Friday, February 3, 2012

The Cost of War

Economists like myself are often in the business of talking about the cost of things. Sometimes this is straight forward, but the more we try to accurately describe our ledger's balance, the more we are confronted with quandaries. This is what is on my mind while reading the New York Times' latest report on the experiences of returning veterans.
Every severe injury is disfiguring in its own way, but there is something uniquely devastating about having one’s face burned beyond recognition. Many burn victims do not just gain lifelong scars, they also lose noses and ears, fingers and hands.

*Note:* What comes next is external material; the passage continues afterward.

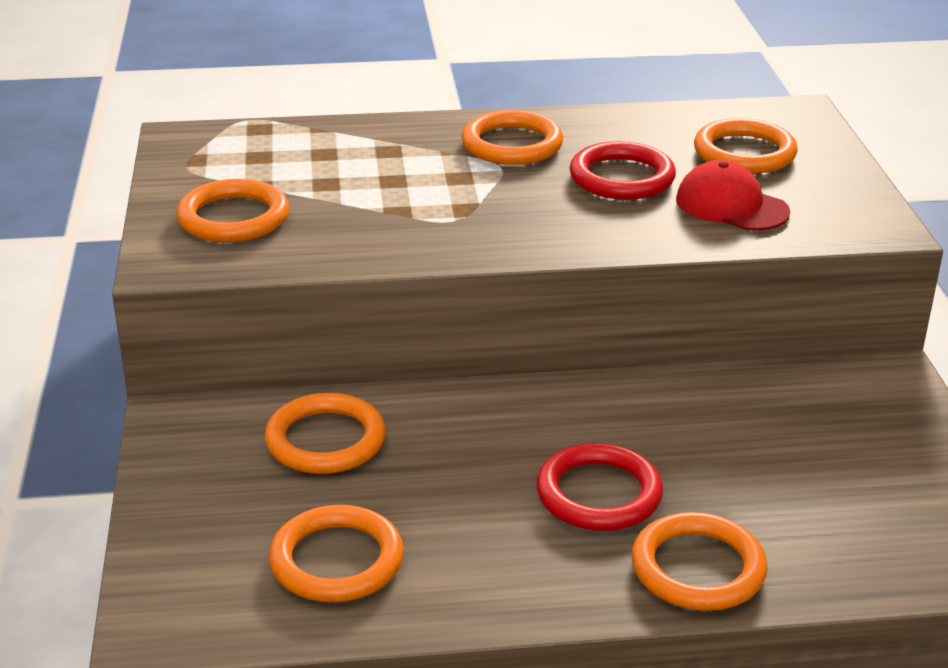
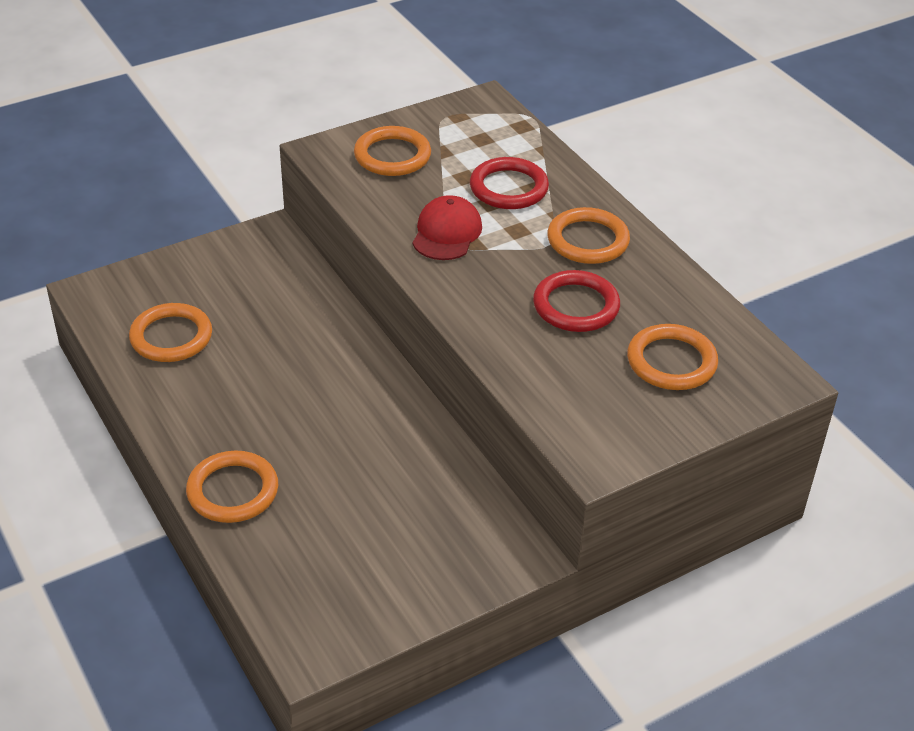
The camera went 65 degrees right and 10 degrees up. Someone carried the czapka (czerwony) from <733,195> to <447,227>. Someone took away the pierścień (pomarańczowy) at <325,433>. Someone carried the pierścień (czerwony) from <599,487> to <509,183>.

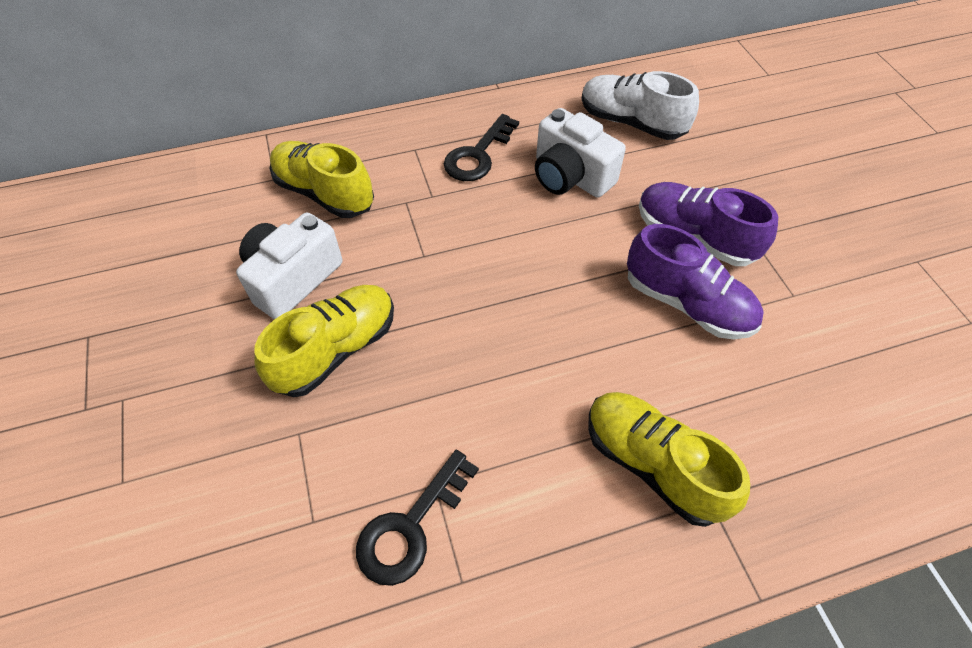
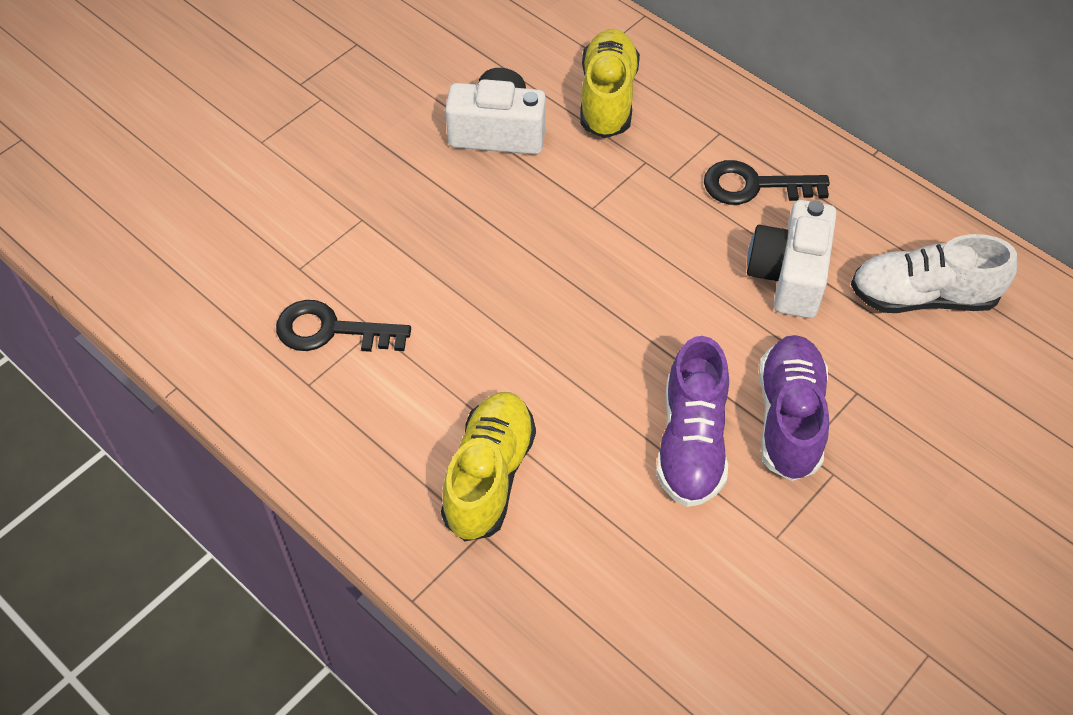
The camera went 60 degrees right and 0 degrees up. Someone rotated the but (biały) at <640,105> by 90 degrees counterclockwise. Someone took away the but (żółty) at <324,341>.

Calculating the cost of wars in enormous. Brown Universtiy's Watson Institute has been attempting to give a final price tag for the wars in Iraq and Afghanistan. The researchers on the project are doing some heroic work, to the extent that cost calculating can be heroic. However, I'm unsure how one can put a dollar value on this:
“The burns on a soldier’s face are huge: It’s your military uniform and you can’t take it off,” [Specialist Joey Paulk] said. “The surgery changed so much on my face that it completely changed my whole outlook on life.”

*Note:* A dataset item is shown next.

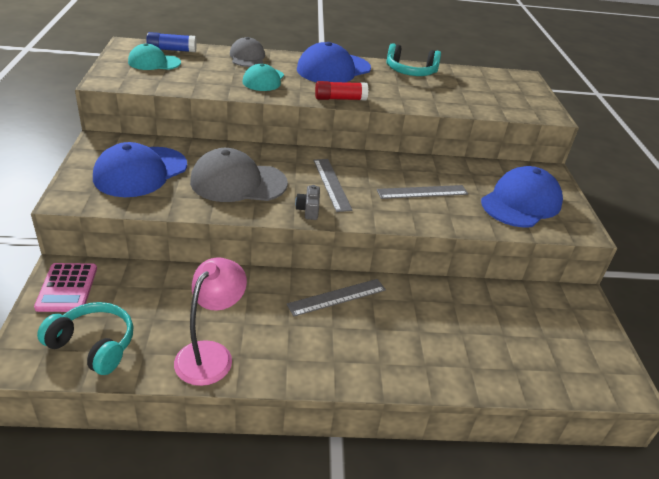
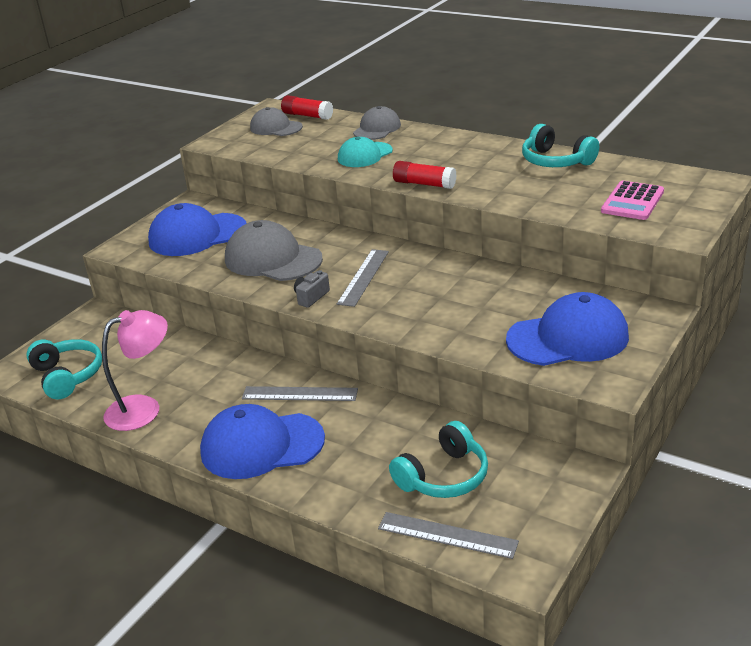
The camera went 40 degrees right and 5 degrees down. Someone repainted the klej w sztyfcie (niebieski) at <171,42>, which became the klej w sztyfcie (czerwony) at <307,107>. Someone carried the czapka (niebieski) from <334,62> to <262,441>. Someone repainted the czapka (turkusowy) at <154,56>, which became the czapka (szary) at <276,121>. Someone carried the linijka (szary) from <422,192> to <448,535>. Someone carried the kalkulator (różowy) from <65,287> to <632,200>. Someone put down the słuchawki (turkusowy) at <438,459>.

With this in mind, I'd like to bring the reader back to 2002, during the run-up to the Iraq War. I was, and continue to be, extremely angry at the glib disregard the war's advocates seemed to have not only the human cost of war itself, but the fact that there would be thousands of Americans and Iraqis, soldiers and civilians, who would end up wearing a uniform of permanent physical and emotional disfigurement.

And for what? A poll bounce and a flight suit photo op?